And the heroine does come through, and the world does get saved…
At only 25, Simon Ings goes into orbit as a science fiction master.
Daily Mail, 21 May 1992
Even the urban decay and high-tech futurity of Blade Runner doesn’t have the sense of all-pervasiveness that Ings’s book has. His first novel, Hot Head, confirms him as a bright light on an otherwise dim horizon.

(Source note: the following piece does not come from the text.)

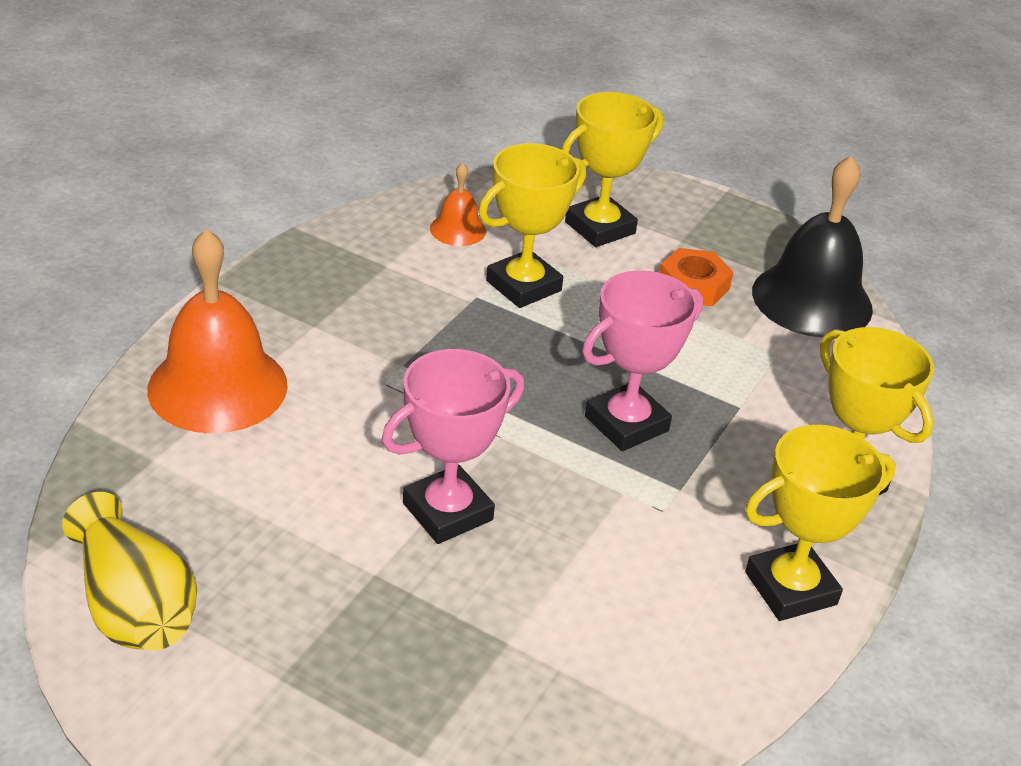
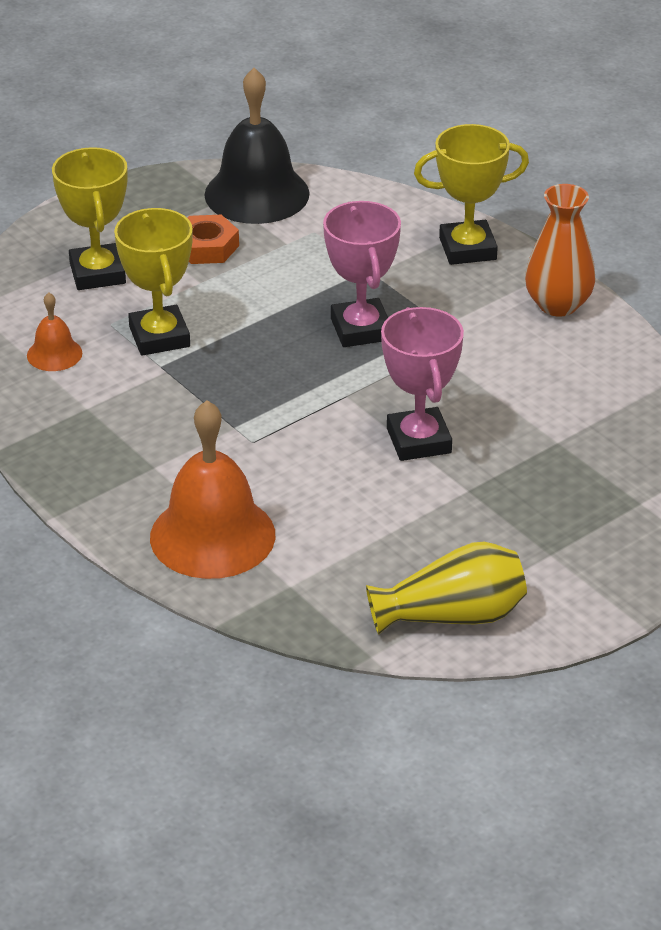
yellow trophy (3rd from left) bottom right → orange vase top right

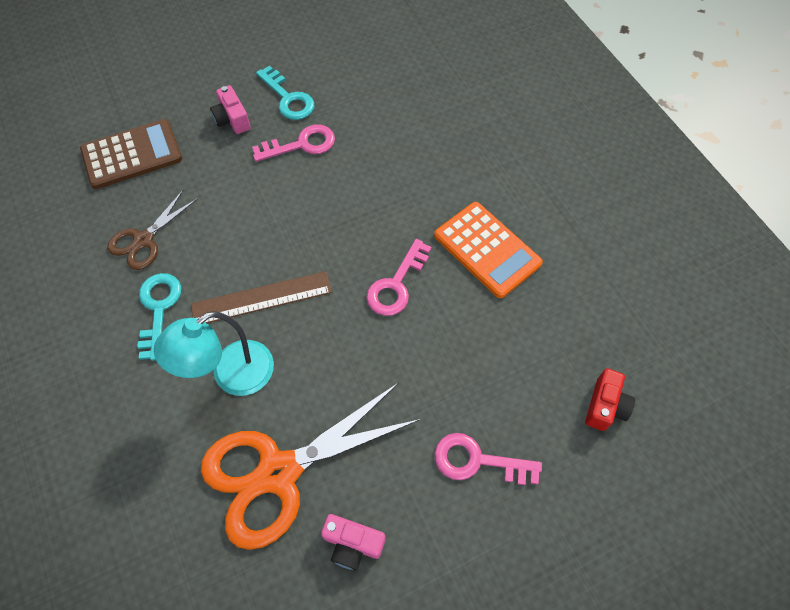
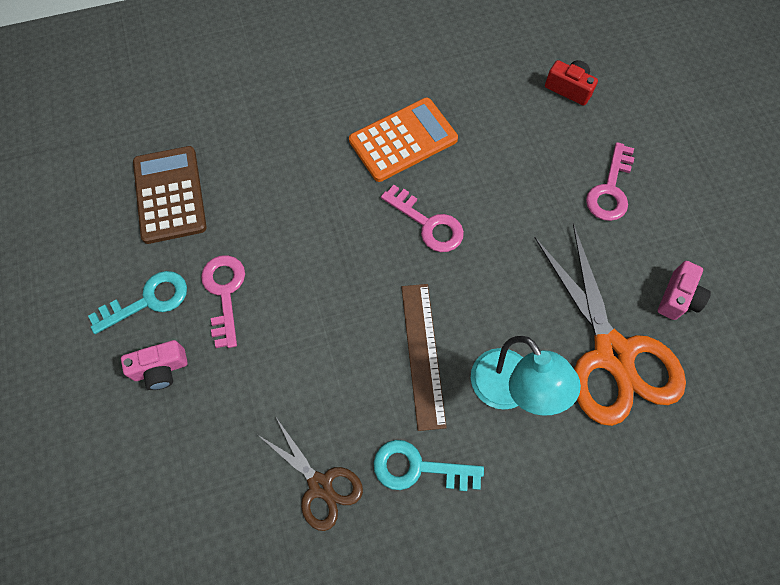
brown calculator top left → brown calculator middle left, move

The New York Review of Science Fiction, No 56, April 1993
Entertaining and intelligent
Time Out, July 1 1992
There is something perverse about a story of hi-tech high adventure which not only insists on describing the damaged childhood of the heroine in quietly sinister detail, but holds the attention while it does so. Simon Ings’ first novel has a charismatically neurotic protagonist — a lapsed Islamic cyborg with a defective exoskeleton nostalgic for the extra senses that the authorities have taken away. She was part of a military force that saved the world once, from the angry Artificial Intelligence Moonwolf, but she is reduced to making blue movies to get access to exotic sensory equipment. And no matter how badly the authorities have behaved, they will always need you when the Earth is in danger again… This is less a cyberpunk novel than one which shares some of the same noirish preoccupations as cyberpunk — AI, the extension of human senses, strange virtual realities — in this case a decrepit seaside resort that is also a lesbian paradise of wistfulness and good coffeeshops. And the heroine does come through, and the world does get saved, but this was never going to be a book that ended otherwise. Hot Head is a remarkable debut, full of startling imagery and set pieces of bizarrely inventive action.